Mustafa Pasha Bajalan (Turkish: Mustafa Paşa Bacalan; 1921–?), was an Ottoman Kurdish general and administrator, He was the final head of the Bajalan family and his father was the last hereditary governor of the Pashlik of Zohab.

==History==
Mustafa was the son of Osman Pasha Bajalan. He never succeeded his father as hereditary governor of Zohab because the Persians conquered the Pashlik annexed it to Kermanshah.

Mustafa's father Osman Pasha Bajalan after being overthrown in Zohab moved to Constantinople and then Mosul where Mustafa was born where after his education he entered the Ottoman civil service and took up the post of kaymakam of Al 'Aziziyah then Badrah and finally Khanaqin where his tribe still enjoyed influence because of its proximity to his ancestors former Pashlik and the number of Bajalan tribesmen who had followed their chief and settled in the town from across the Persian frontier.

Mustafa was still head of the Bajalan tribe at turn of the 20th century but the family and tribe had been in decline with the loss of hereditary rule.

Mustafa was described by civil administration of Mesopotamia as one of the most important political factors in the region.

Ely Banister Soane a British political officer describes him a man with a harsh and determined character, he also notes that Mustafa was a Kurd to the backbone and was of pure descent, Soane also comments that 'Mustafa has a great reputation for dashing bravery in tribal fighting' and that he would be 'an energetic and enthusiastic instrument in any scheme for the autonomy of Kurdistan. It is also documented that Mustafa Pasha Bajlan was always anti-Turk and was at various times been in rebellion.

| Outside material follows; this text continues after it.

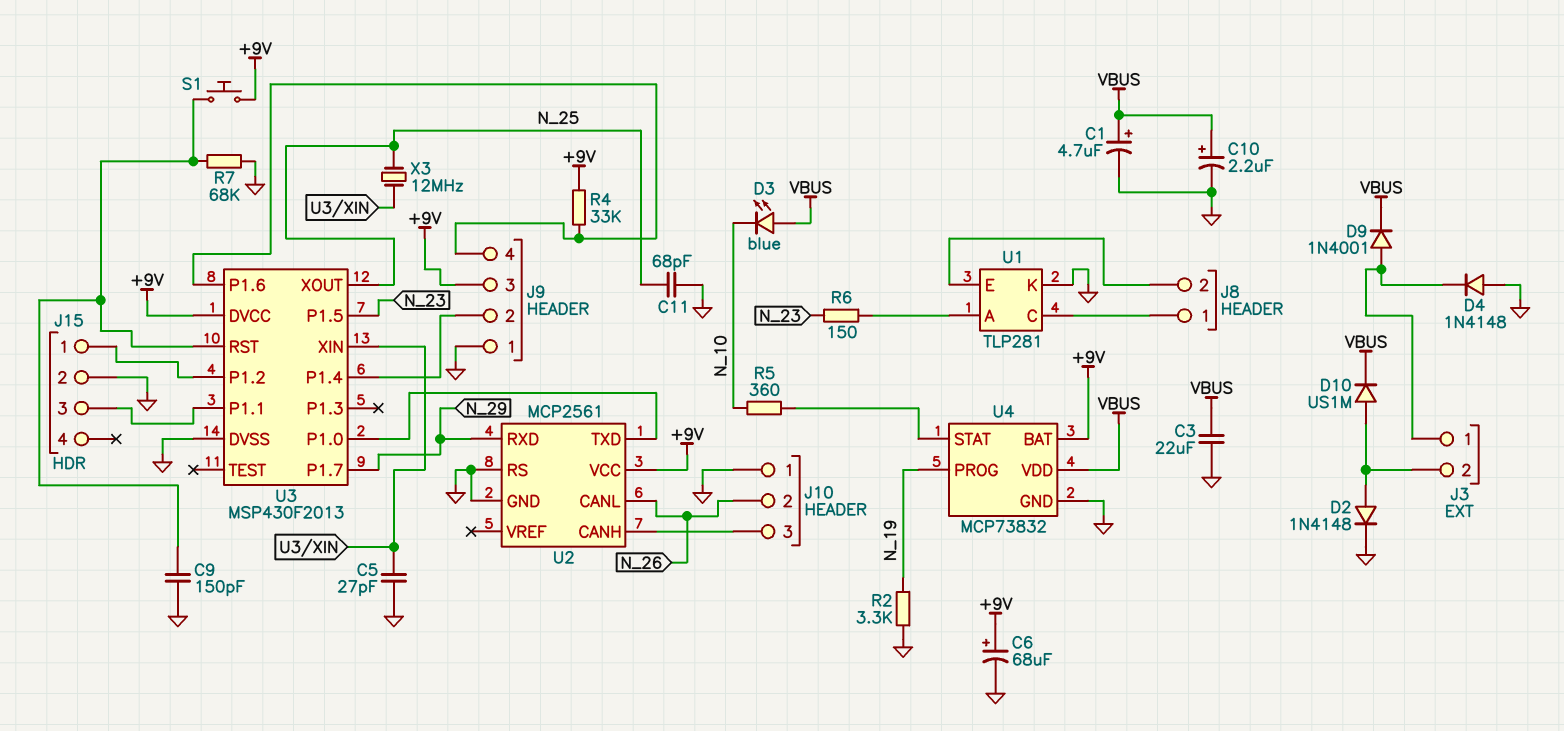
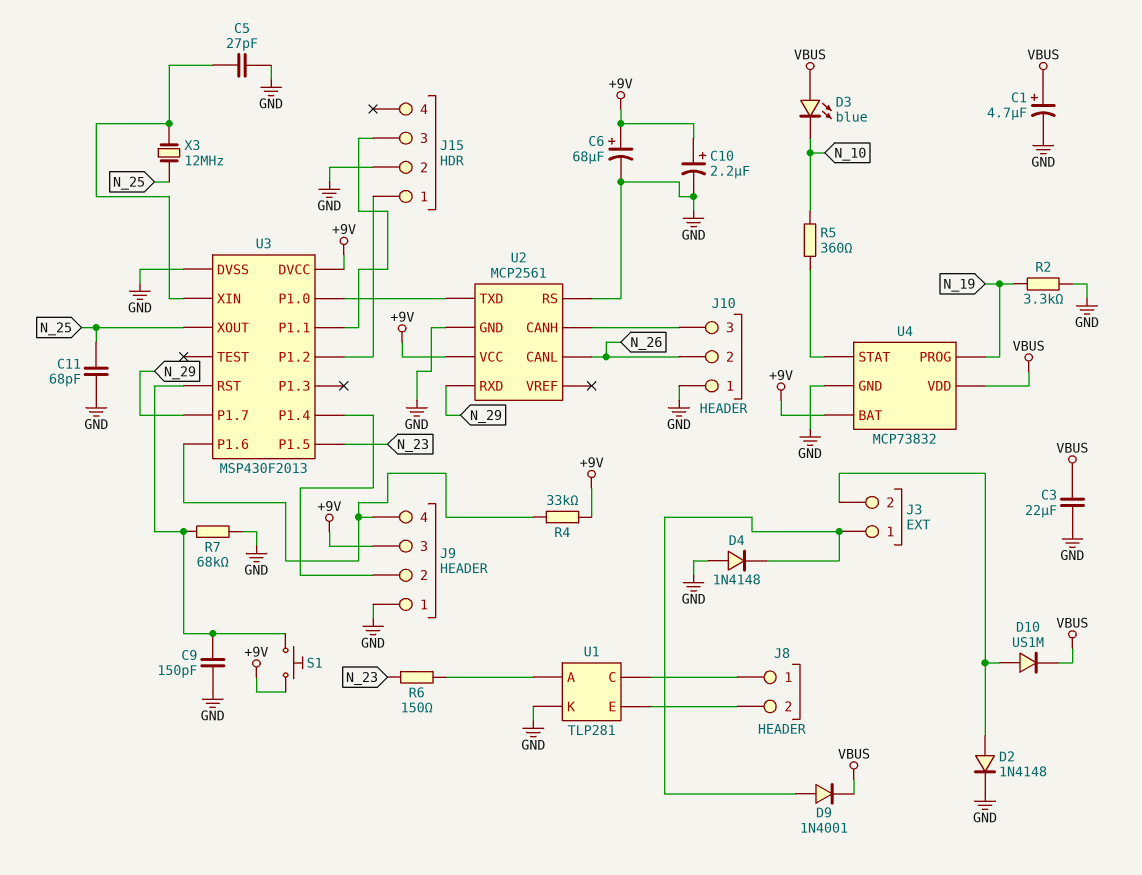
C10: 2.2uF (plus VBUS, minus GND) -> 2.2uF (plus +9V, minus GND)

The Ottoman government and Mustafa had been in constant friction with each other and as a result he had spent many years in exile in Constantinople. In total he was kept practically a prisoner by Abdul Hamed for 13 years, first in Constantinople and then in Baghdad.

His contact and relationships with British officials alarmed the Turks and Arabs to the extent that he was called to Baghdad and placed under house arrest in 1912.

Gertrude Bell describes Mustafa as being a Kurdish chief of high repute and notes "Did I ever tell you that Mustapha Pasha Bajlan (to whom you gave a silver pencil) died while I was in Cairo a heart attack. It's a great loss; he was a staunch supporter at Khaniqin [Khanaqin] and a very old friend of mine. I had a great affection for him. His wife has written me several letters - she is a delightful woman. Some time I must get up to Khaniqin to see her."

His tribe the Bajlan note the British, are half on the Turkish side and half Persian side of the frontier, he must be taken into account, the Turkish sections being under the influence of Mustafa Pasha, of Khaniqin, who is the most important political factor in that district.

The autumn of 1917 allowed, finally, the installation of a British Political Officer at Khaniqin, after nine months of heart-rending petitions from Mustafa Pasha Bajlan and every class in the ruined countryside.

Mustafa had a harem in which his two wives lived, one of which was Asma Khanum, the daughter of the last Baban prince Ahmed Pasha.